Try to insulate the heated blade from the GOX. A technology to plate the hardware of the oxidizer turbopump with ceramic is known. This technology was developed in Russia. It is a very expensive technology. In addition, the ceramic plating would increase the weight of the engine. Furthermore, if the ceramic is not strong enough, it could cause engine failure.
Try to modify the GOX. If GOX is replaced by hydrogen, for example, the possibility of burning the hardware will be eliminated completely. This technology is known as a Fuel-Rich Staged Combustion Cycle Engine System. It has another potential for failure if high-temperature hydrogen mixes with the pumped oxygen in the oxidizer turbopump.

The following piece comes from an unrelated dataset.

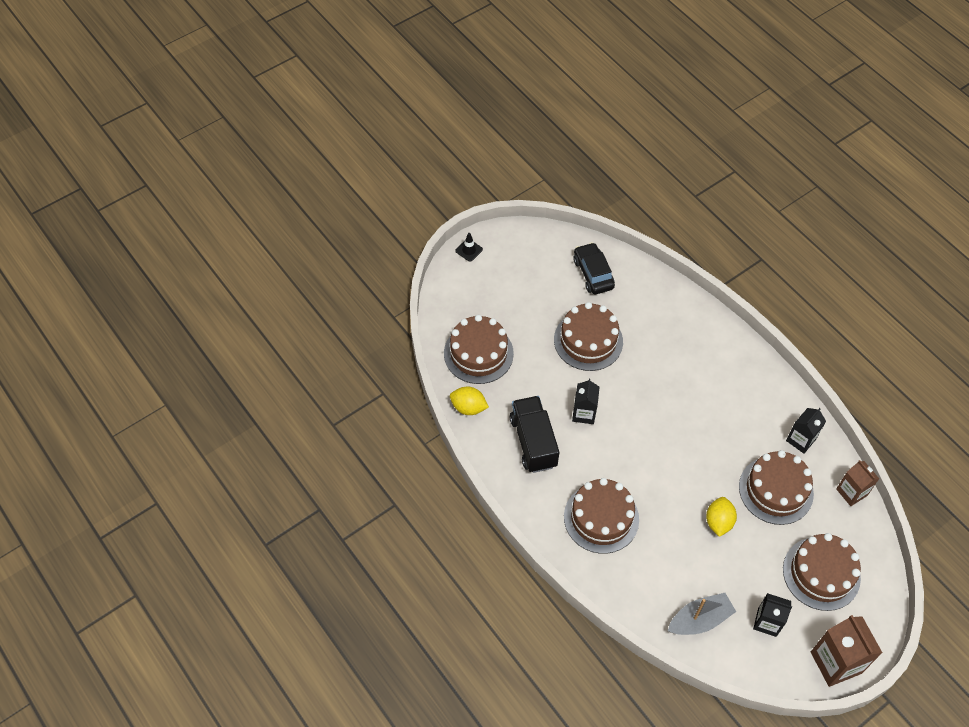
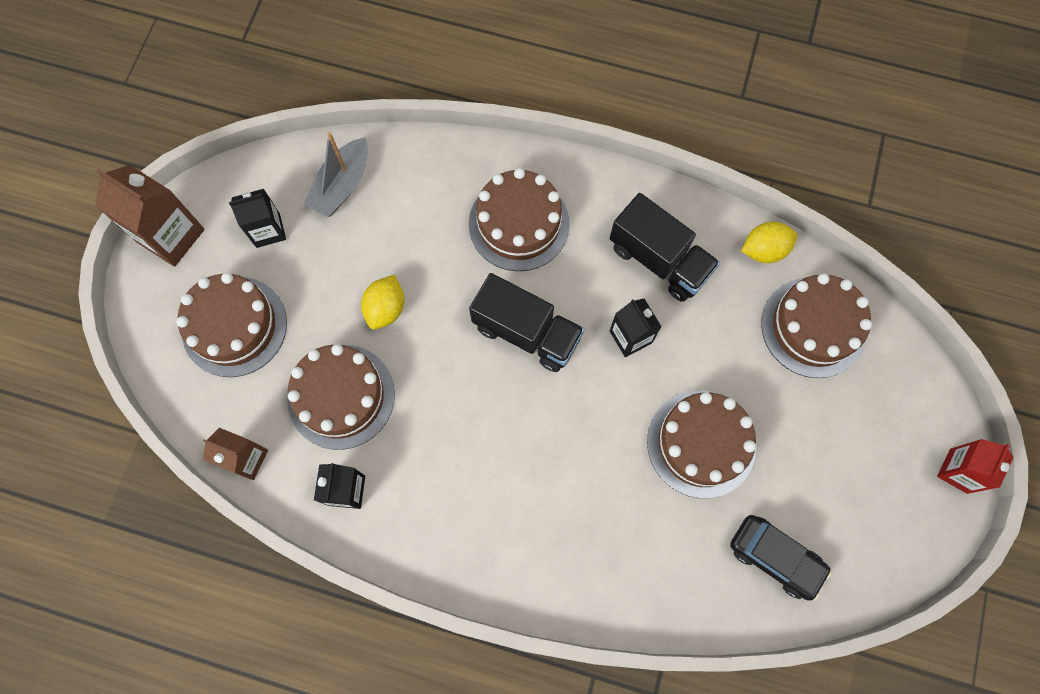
camera: 145 degrees right, 15 degrees up
(469, 250) = (958, 471): black traffic cone -> red carton
(642, 454) = (526, 332): none -> black truck
(718, 522) = (386, 308): yellow lemon -> yellow lemon turned 45 degrees clockwise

Try to reduce the temperature of GOX. The technology reducing the temperature of GOX without any reduction of the power of the oxidizer turbopump is known as a Full-Flow Staged Combustion Cycle Engine System. The power of the turbopump depends on the velocity and mass of the driving flow. In the known technology, all oxygen that is not directed to the fuel turbopump preburner passes through the oxidizer turbopump. Increase of the mass of the driving flow reduces the required velocity, resulting in reduction in the temperature of GOX.
Try to modify the heated blade. Try to increase the resistance of the blade material to oxygen. This is a materials problem. Materials having high resistance to oxygen do not necessarily have strong mechanical strength. Increasing the resistance of the material to oxygen very often causes increase of the weight of the turbopump.
Try to cool the blade to the working temperature, at which it resists oxygen. This raises subsequent problems: how to cool the heated blade and how to keep the temperature of the cooled zone of the blade from falling below the working temperature (otherwise, the performance of the pump would be deteriorated). An obvious resource for cooling the blade is LOX. But using it as a coolant presents some constraints: it is difficult to maintain working temperature by cooling using LOX, and it is difficult to have LOX in the time and place of an accidental collision.
TRIZ requires consideration of all resources, including GOX and the blade itself. From analysis of the simplified schematic of the engine, it is known that GOX is not pure oxygen. GOX includes 1-2% of water vapor as a result of burning hydrogen. Water vapor is an excellent coolant. It is already at the working temperature and ready to cool the blade down to the working temperature. It was necessary to make calculations to determine how much water vapor is required, but the concept does not require any changes in the hardware of the engine.